Sosyal Medya

Ekonomi

Recep Erçin yazdı:  İşte OVP gerçeği! Kaynak, üretim, kalkınma yok

  OVP’deki büyüme ve istihdam hedefleri göstermelik kalabilir. Sıkı para politikası döneminde dış finansman ile çarkları döndürme niyeti programda gizlenmiş.…

Recep Erçin yazdı:  İşte OVP gerçeği! Kaynak, üretim, kalkınma yok

 

OVP’deki büyüme ve istihdam hedefleri göstermelik kalabilir. Sıkı para politikası döneminde dış finansman ile çarkları döndürme niyeti programda gizlenmiş. Yapısal reform adımları ise zayıf bir kalkınma niyetine işaret ediyor.

Merakla beklenen Orta Vadeli Program’da “yapısal reform” adı altında kamu tarafından atılacak adımlar da sıralandı. Bu maddeler yeni beş yıllık kalkınma planı öncesinde bir gösterge niteliği taşıyor. Bu maddeler içerisinde dikkatimizi çekenler şöyle oldu:

Kalkınma Planı ve Milli Teknoloji Hamlesi hedeflerine uygun olarak yerli üretimin ve teknolojik kabiliyetlerin geliştirilmesi sağlanacak, stratejik ürün ve teknolojiler için ürün bazlı yatırım yol haritaları hazırlanacaktır.

Türkiye Varlık Fonu ve özel sektör tarafından gübre ve petrokimya başta olmak üzere sanayinin ihtiyaç duyduğu yeni yatırımlar hayata geçirilecektir.

Teknoloji Odaklı Sanayi Hamlesi Programı kritik ürün ve teknolojilerin yerli imkânlarla geliştirilmesi ve üretilmesi için etkin şekilde kullanılacaktır.

 

İhracatta yurt içi katma değerin ve çıktı ürünün teknolojik seviyesini artırmak üzere Dâhilde İşleme Rejiminin öncelikli hedef ürün ve sektör kapsamına ilişkin düzenleme yapılacaktır.

Dijital ve yeşil dönüşüm kapsamında, ithalata bağımlılığı azaltmaya ve arz güvenliğini temin etmeye yönelik ulusal kritik hammaddeler stratejisi hazırlanacaktır.

Yeni sanayi bölgeleri ve lojistik hatları afet riskleri gözetilerek oluşturulacak, mevcut demiryolu altyapısı daha etkin kullanılarak, sanayi bölgeleri ve limanlarla (RORO dâhil) bağlantıları güçlendirilecektir.

Büyük ölçekli ve nitelikli yatırımlar, hızlı büyüyen KOBİ’ler ve entegre tesisler için başta organize sanayi bölgeleri ve endüstri bölgeleri olmak üzere planlı sanayi alanları genişletilecektir.

Ürün ve tarım parseli bazında asgari ve azami üretim alanları belirlenecek, çiftçi başvurularının, üretim izinlerinin ve ekim kontrolünün çerçevesi ortaya konulacaktır.

 

UTANGAÇ PLANLAMA

Buradan bakınca utangaç bir planlama söz konusu.
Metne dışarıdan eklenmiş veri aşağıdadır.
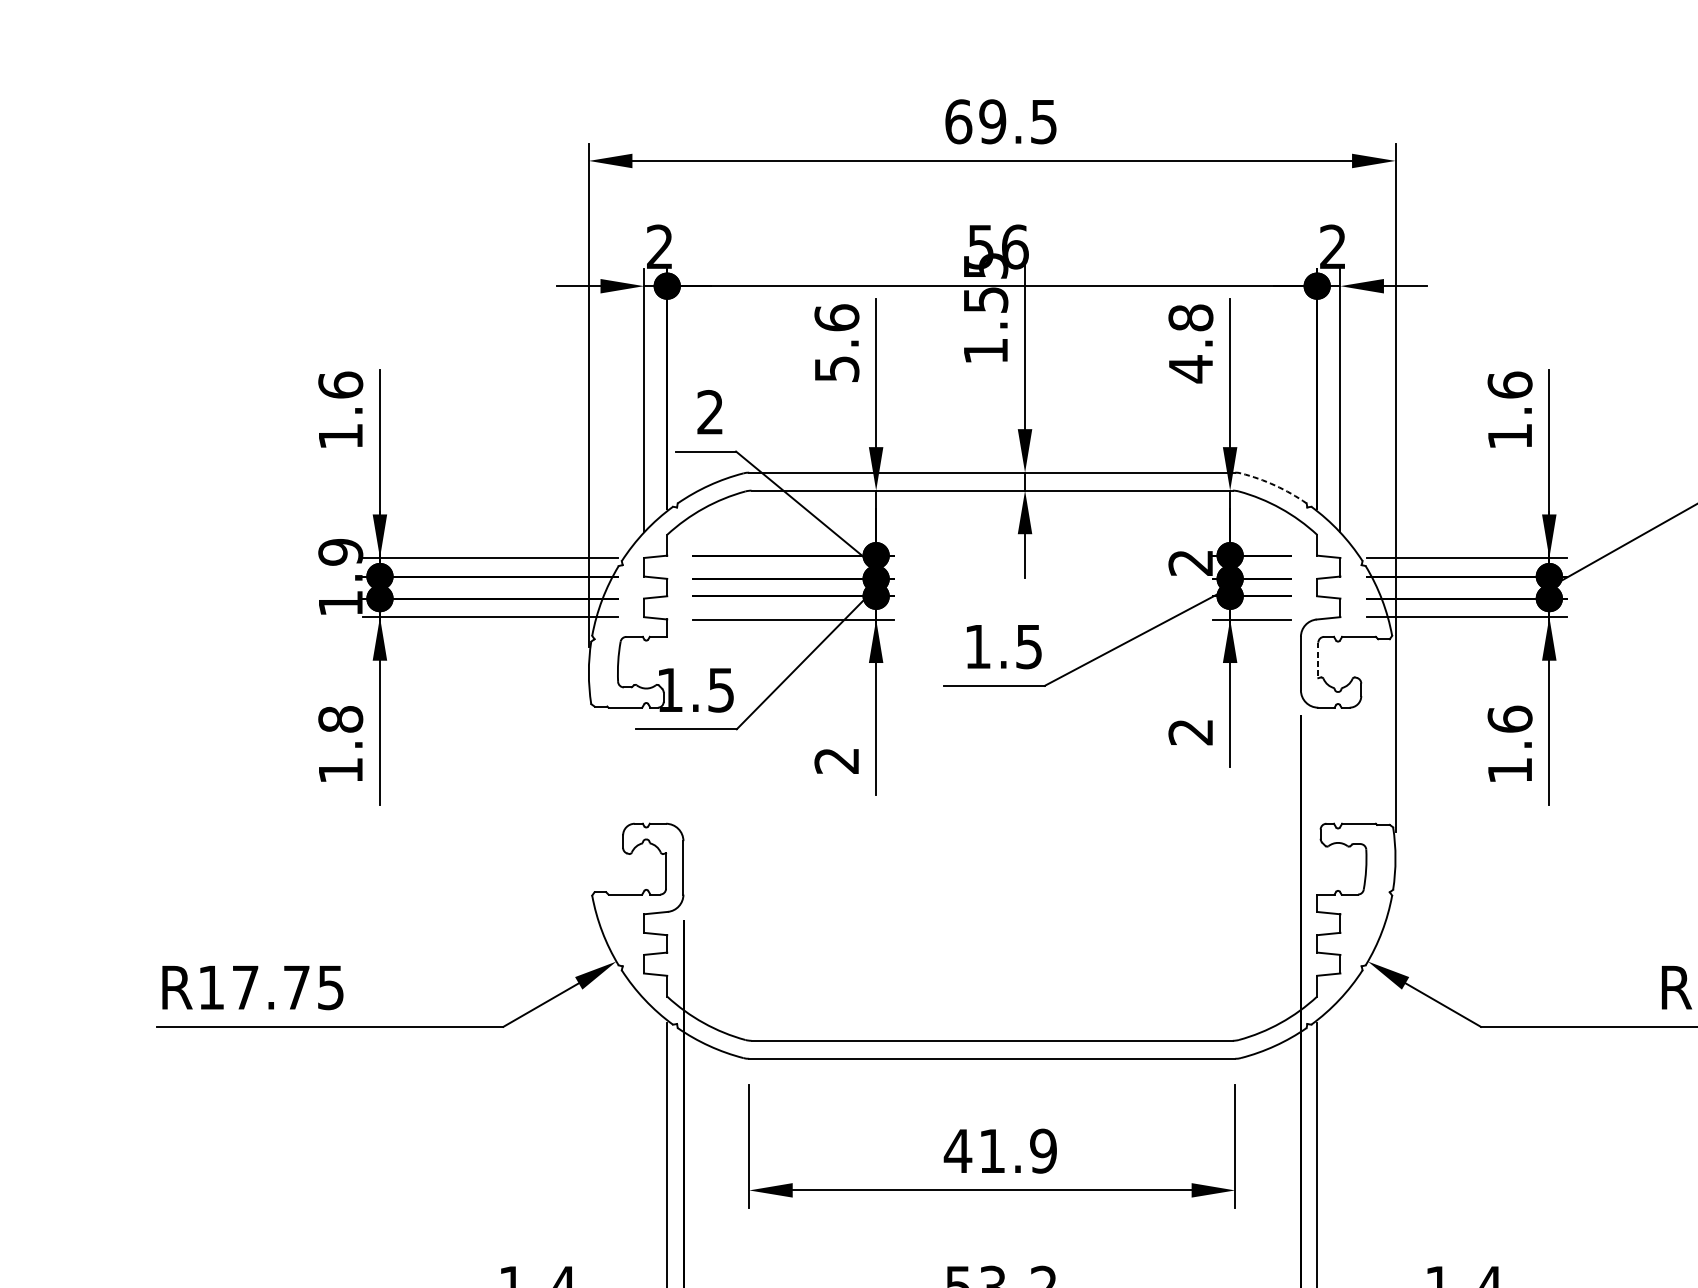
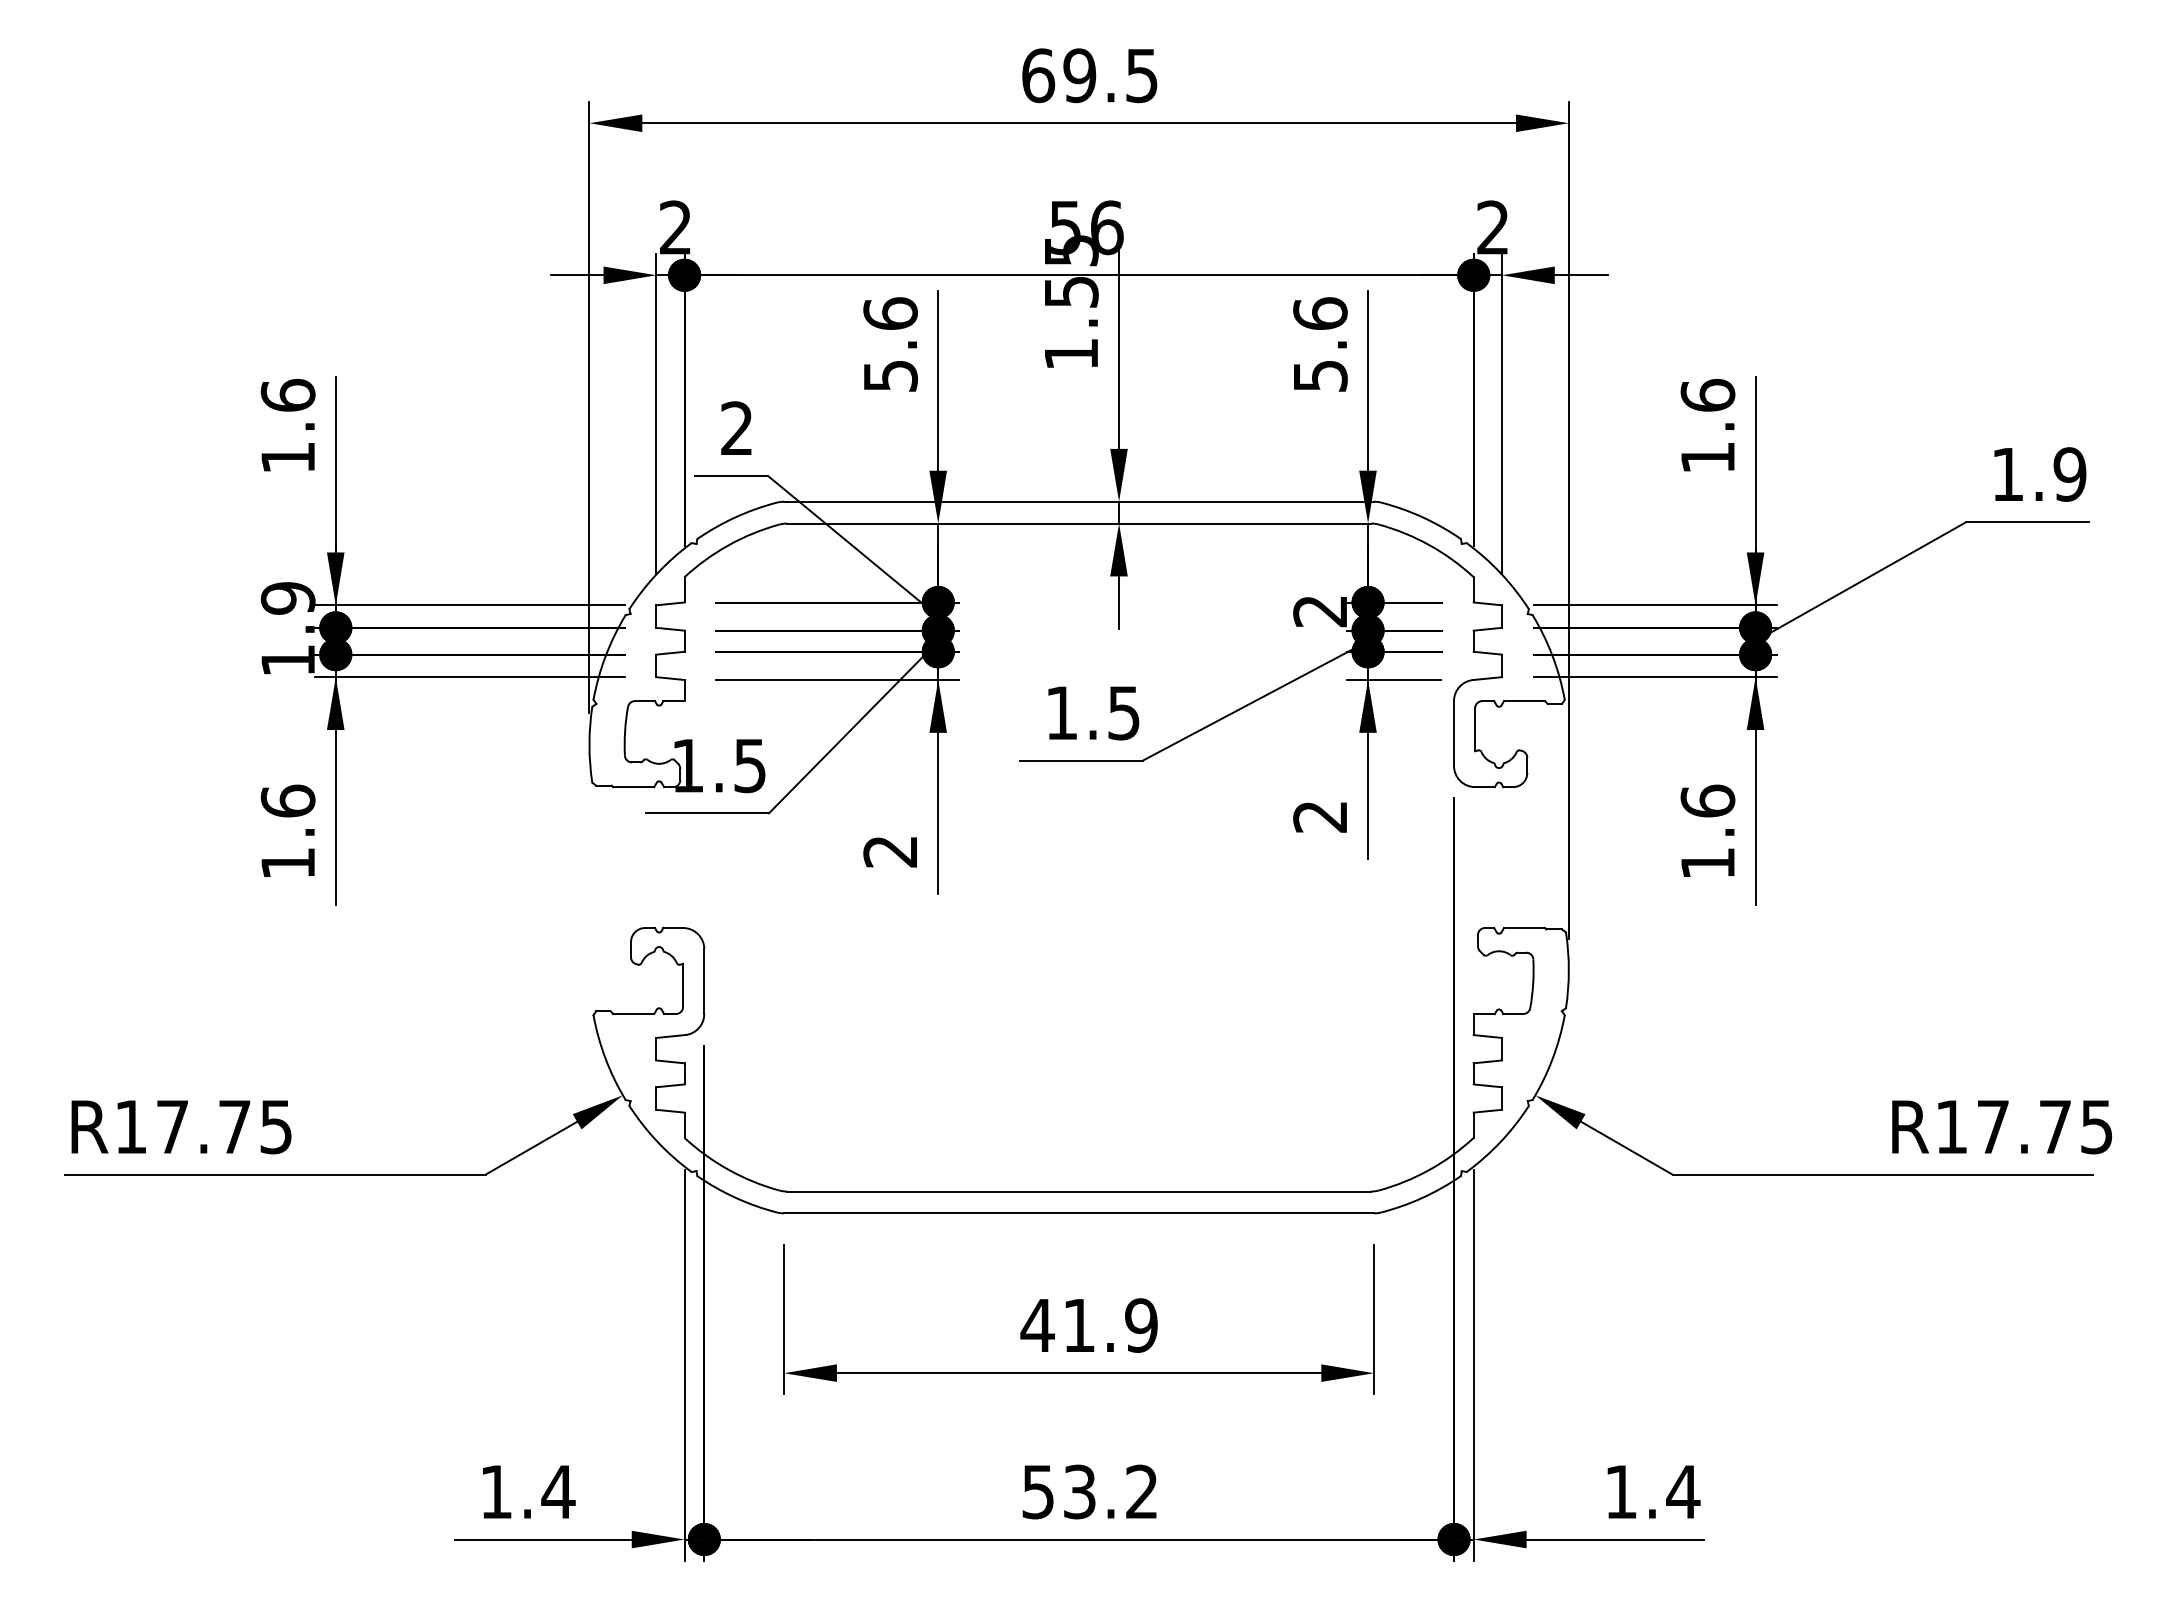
text: (1190, 344) -> (1320, 345), 4.8 -> 5.6
arc: (1274, 485) -> (1422, 517), dashed -> solid
line: (1318, 660) -> (1475, 729), dashed -> solid
text: (340, 718) -> (287, 800), 1.8 -> 1.6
Çünkü Varlık Fonu bünyesinde yıllardır bekleyen petrokimya tesisine ferrokrom tesisleri, paslanmaz çelik ve metal sektörü için izabe tesisleri kurulumu da eklenmeliydi. Yine dış ticaret tarafında ithal ikame yatırımları konusunda daha cesur ifadeler yer almalıydı.

 

Nitekim eski Hazineci Hakan Özyıldız da X hesabından yaptığı yorumda, “Ekonomide sorunların birikiminin sonucu oluşan stok sorunları (sanayisizleşme, cari açık, dolarizasyon, KKM, bütçe açığı, yüksek dış borç, dolarize olmuş kamu borcu ve en önemlisi işsizlik) yerine bunların yıllık akım sorunlarını öncelikleyen programların başarı şansı sınırlıdır.” dedi.

 

İktisatçı Dr. Baki Demirel ise, “Ben daha ilginç bir soru sorayım; kur yüzde 44 artarken iki yıldır firmaların fiyat artışları kur artışının nerdeyse 2-3 katı iken 2024 yılı enflasyonu nasıl olacakta yüzde 33 olacak; faizleri artırarak mı? İç talep baskılanıyorken dış talep destekleyici değilken ekonomi nasıl büyüyecek?” diye sordu.

 

Demirel’i destekleyen bir tespit ekonomi yazarı Uğur Gürses’ten geldi. Gürses X hesabından yaptığı yorumda, “2024’te öngörülen özel tüketim büyümesi yüzde 3.5; 2023’te gerçekleşme tahmini yüzde 10.9’a göre epey bir yavaşlama demek. Belli ki 2024’ün birinci çeyreğinden sonra (seçim sonrası) sıkılaşma ‘gerektiği gibi’ yapılacak… Böylece enflasyon düşüşüne seçim sonrasına randevu verilmiş…” ifadelerini kullandı.

 

FÖŞ yazdı:  Orta Vadeli Programın olumlu yönü ağır basıyor

KAYNAK NEREDEN GELECEK?

Nitekin Hazine ve Maliye Bakanı Mehmet Şimşek de sosyal medya hesabından attığı iletide “Orta Vadeli Program: Makro-finansal istikrar, dezenflasyon ve yapısal dönüşüm…” mesajı verdi. Bu tespitlere bakınca kapsamlı bir kalkınmadan ziyade makro göstergeleri düzeltmeye odaklanmış, faizin arttığı ortamda büyümenin ise dış finansman ile sağlanacağı tahmin ediliyor.

 

Finans yorumcusu Tan Haskol da X hesabındaki yorumda buna işaret ederek, “OVP’de çok yüksek miktarda para girişi beklentisi var gibi görünüyor. Mevcut cari dengeyle tutturulması mümkün olmayan hedefler. Enflasyona enerji binecek, cari dengeden turizm çıkacak. Güçlü daralma ile program desteklenirse büyümenin yüzde 4 üzerinde kalması ya da gelirin dolar bazında nominal büyümesi güç vs. bir sebepten büyük bir döviz akışı olursa bazı hedeflerin tutturulma şansı var gibi. Bu bilmediğimiz girişlerle olası bir ödemeler dengeler krizinin de atlatıldığını varsaydım.” ifadelerini kullandı.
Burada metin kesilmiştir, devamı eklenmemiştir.